I love to Read, and in reading I find my refuge and my freedom. Reading has gotten me through so many bad situations and inspired me; it has kept my imagination going, and helped me see beauty in every day, and in everything. Books have inspired me to press forward and to stop and look around me.
I am a book worm and when I acquire new novels I covet them. I spend time staring at them and then I line them up on shelves that are dedicated completely to their storage. The words inside each of those books fill me with nervous anticipation; will this book change my life? Will it inspire me? Keep me up all night reading? Or will it disappointment and leave a bad taste in my mouth?

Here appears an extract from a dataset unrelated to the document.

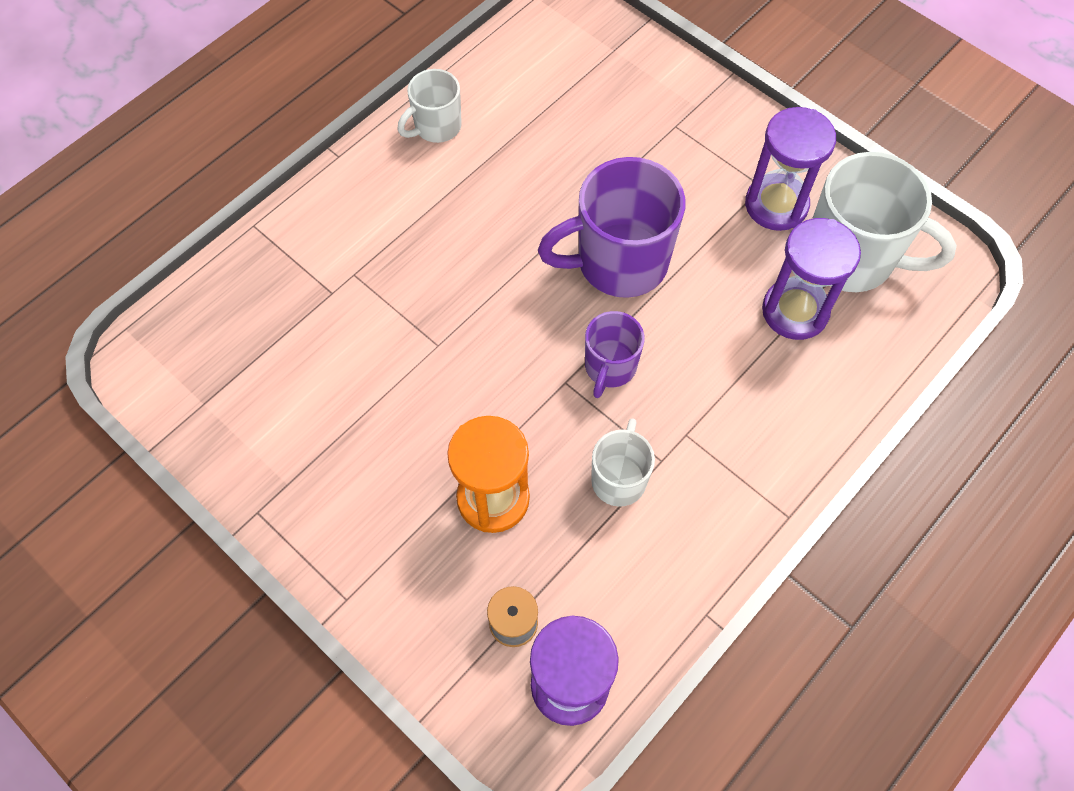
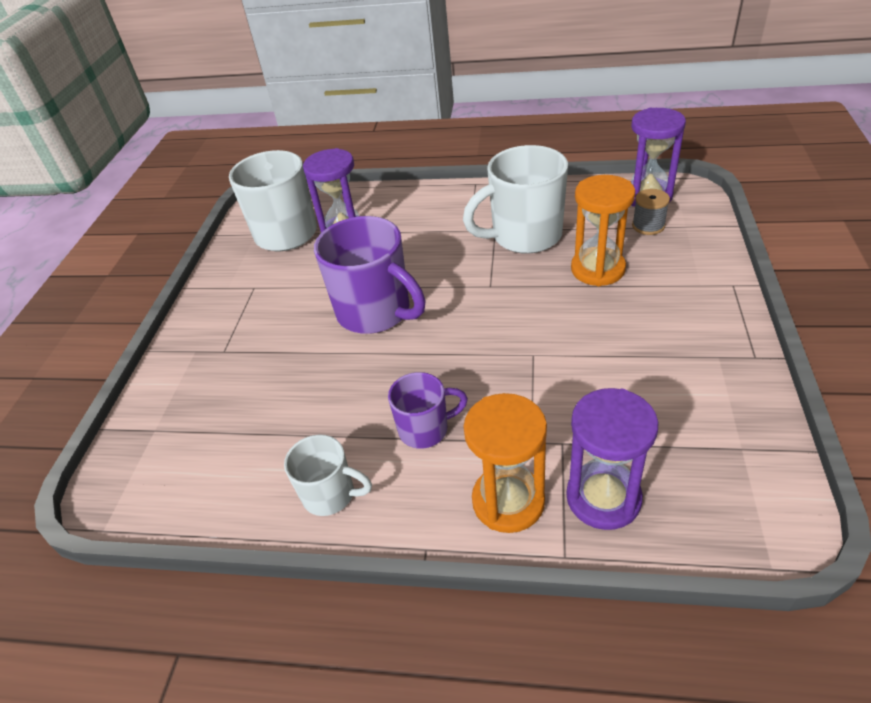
camera: 120 degrees left, 20 degrees down
(322, 223) = (508, 501): none -> orange hourglass
(609, 367) = (459, 275): purple mug -> purple mug (425, 429)
(619, 479) = (524, 236): white mug -> white mug, size x1.81
(776, 205) = (266, 274): purple hourglass -> purple hourglass (603, 498)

Books have gotten me through fights with friends and terrible breakups that I thought I’d never recover from. They’ve gotten me through situations at home when I lived with my parents, that I thought would be the end and they have given me so, so much hope. Hope is a beautiful thing, and we live on Hope it’s what gets us through the bad times, through the mundane, Hope is what inspires us to think to ourselves ‘It will get better”, my hope is found in words.
I used to ignore my boyfriends and friends, I would insist in not going out and drinking and instead you’d find me at home, fighting my own personal battles that didn’t need to be made more complicated by drugs and booze. I was a lucky one, who found her addiction inside the musty sometimes yellowed pages of old books, and the crisp inked pages of stark white new ones.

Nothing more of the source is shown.